Therefore, this song exposes the harmful effects of the Vietnam War on Americans and the treatment of Vietnam veterans upon their return home. Khe Sanh (evoked in the song) thus became one of the media symbols of the futility of the whole war effort in the States. It may also be seen as a denunciation of the fact that when the soldiers came back, after sacrificing their lives, they had nothing waiting for them, only desesperation, sacrifice and desperation being relayed in the verses. They were met with indifference and hostility. And it is still the case today. The institutions do not really take them into account when they return home. It is a huge issue in the US as some veterans end up being homeless, without the others knowing they were soldiers. It shows how popular music has always been a great way to convey a strong political or social mesage when people won’t listen. It has a high power.

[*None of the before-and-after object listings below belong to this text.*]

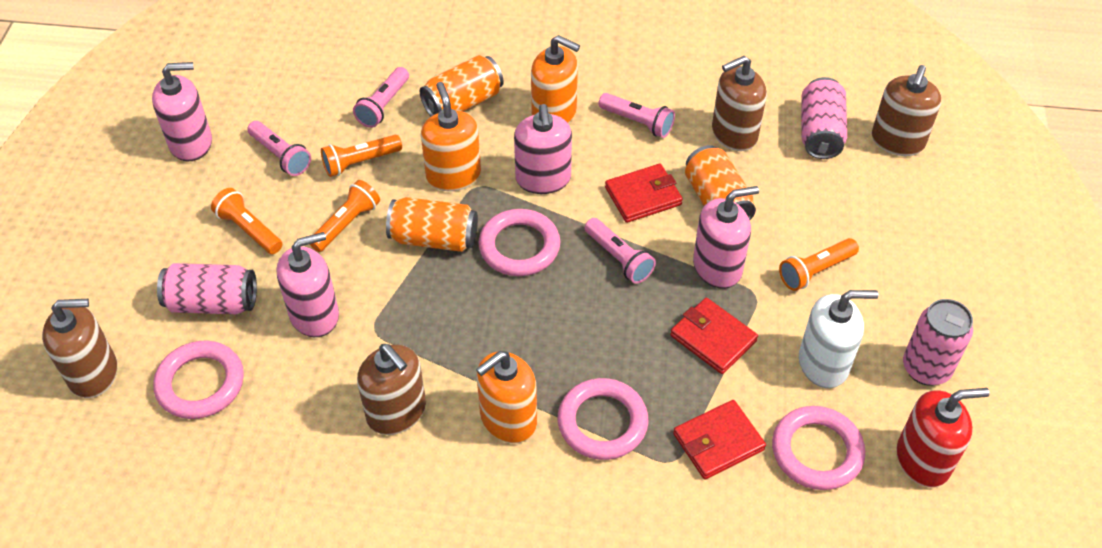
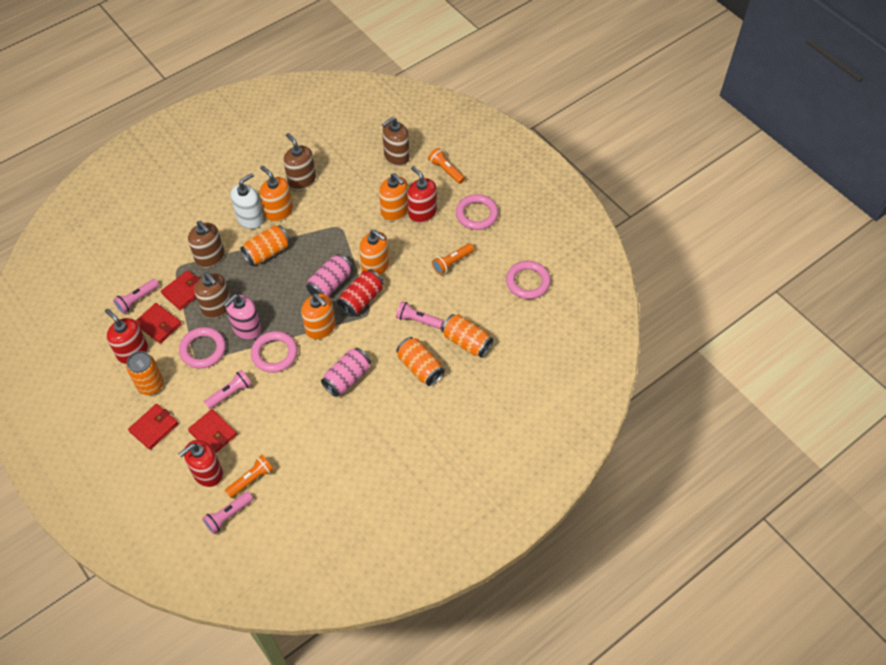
orange can: 3 -> 4
orange flashlight: 4 -> 3
orange soap dispenser: 3 -> 4
pink can: 3 -> 2
pink soap dispenser: 4 -> 1
red can: 0 -> 1
red soap dispenser: 1 -> 3
red wallet: 3 -> 4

The music video also conveyed this political message. In fact, besides of a video concert footage, there are compelling mid-1980s scenes of working-class America, and images linked to Vietnam veterans, Amerasian children, assembly lines, oil refineries, cemeteries.
Yet, this song has sometimes been misinterpreted as purely nationalistic by those who were only concentrated on the anthemic chorus and not on the bitter verses, while it exposes a certain futility of this war, of the high number of dead in both sides.
I have recently rediscovered this song and it still has the same effect on me, thanks also to a strong rhythm and a chorus easely learnt by heart and extremely appealing. Springsteen was also awarded the Presidential Medal for Freedom by President Barack Obama in 2016 and has just released a new album.
Enjoy !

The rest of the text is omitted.